ZOMBIE ON THE ELEVATOR

I was about eight when I spent a week in a funeral home. My brother, Paul, was working his way through Seattle Pacific College by maintaining the hearses and family cars at the Green Lake Funeral Home in the city. He actually lived in the funeral home, having a room at the end of the hallway on the same floor where dead bodies lay in coffins open for viewing. The viewing rooms were separated by walls, but open to the hallway. At the other end of the hallway was the stairway going down to the main floor. But if you turned right after walking out of Paul’s room, there was a shorter hall leading to a service elevator, a rickety transport that carried employees and supplies and bodies to the different levels of the building, including the basement where the prep room was and also storage space. The garage, where Paul worked, was a separate building off the back parking lot. I lived in Blaine at the time, a small border town renowned for the great Peace Arch monument between the U.S. and Canada. And when Paul came home from college on rare occasions, it would be a dream-come-true for a young boy. I practically idolized my big brother. He gave me my first (and only) electric train set. He gave me my first BB gun. When I had chicken pox, he took me on Saturday to the school ball field where we flew engine-powered model airplanes. And when Paul suggested I spend a week with him in Seattle, I was on top of the world.

During the day in the big city, Paul and I would walk down the street and sing “Cindy, Oh Cindy” together. When I admired a pogo stick in the window, Paul bought it for me. Years later, when we lived in Allen, our Grandpa took this pogo stick outside to jump on it. He was 85-years-old and had always wanted to try a pogo stick. He bounced three good bounces on it, then tipped completely horizontal in the air and slammed on his side on the cement. He only had the wind knocked out of him. Three years later, Grandpa single-handedly built his last house, and he lived to be almost 98 and was buried in a coffin he crafted himself.
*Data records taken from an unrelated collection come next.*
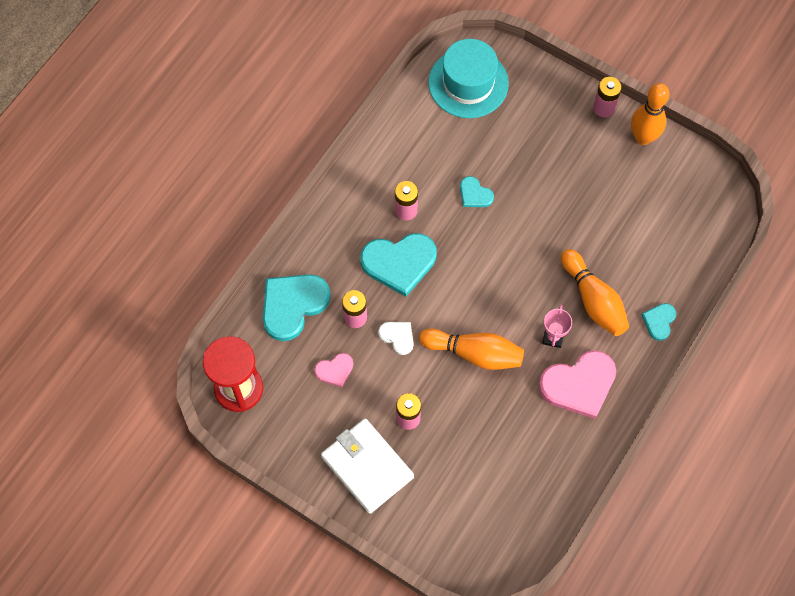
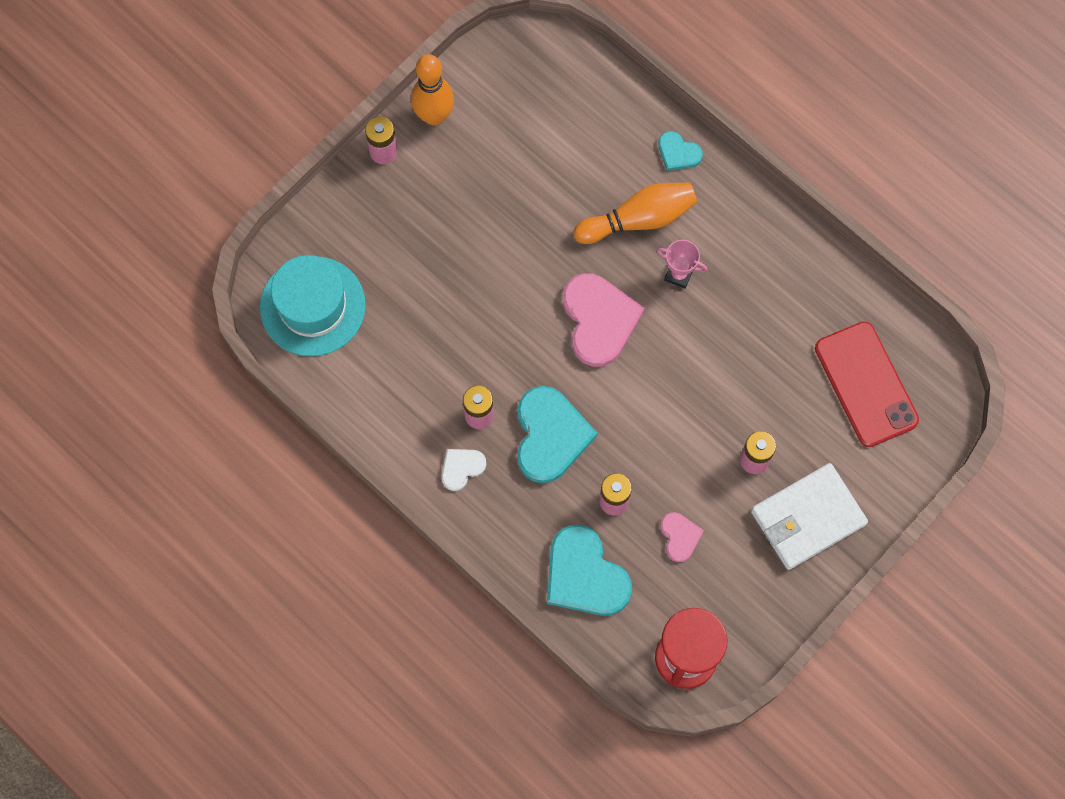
camera: 80 degrees left, 5 degrees up
(397, 337) = (648, 454): white heart -> white heart (461, 468)
(474, 194) = (473, 328): turquoise heart -> none
(474, 353) = (684, 368): orange bowling pin -> none
(490, 499) = (866, 384): none -> red phone
(579, 385) = (742, 258): pink heart -> pink heart (599, 320)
The old Green Lake Funeral Home is now
the Billings Middle School
So, Paul and I had a blast each day in Seattle, once even renting a canoe and crossing Lake Washington, but the fun ended each evening. Paul would need to go to the garage and wash the hearses and family cars, and each evening he would ask me if I wanted to stay in the room and watch TV or come down and watch him wash cars. Often involved in a TV show when he asked this, I usually chose TV, and would then be left alone in a room on the same floor with several dead bodies. As I sat there, I would think of the time Paul and I passed by the embalming room, when I peeked in and saw the mortician working on a naked corpse. And I remembered the story of the woman who committed suicide by making a swan dive off the high Aurora Bridge and landing headfirst onto the street in front of oncoming cars. When they brought her body in to the Green Lake Funeral Home, it was headless. They were wondering what had happened to her head, and then found it had been rammed into her chest cavity.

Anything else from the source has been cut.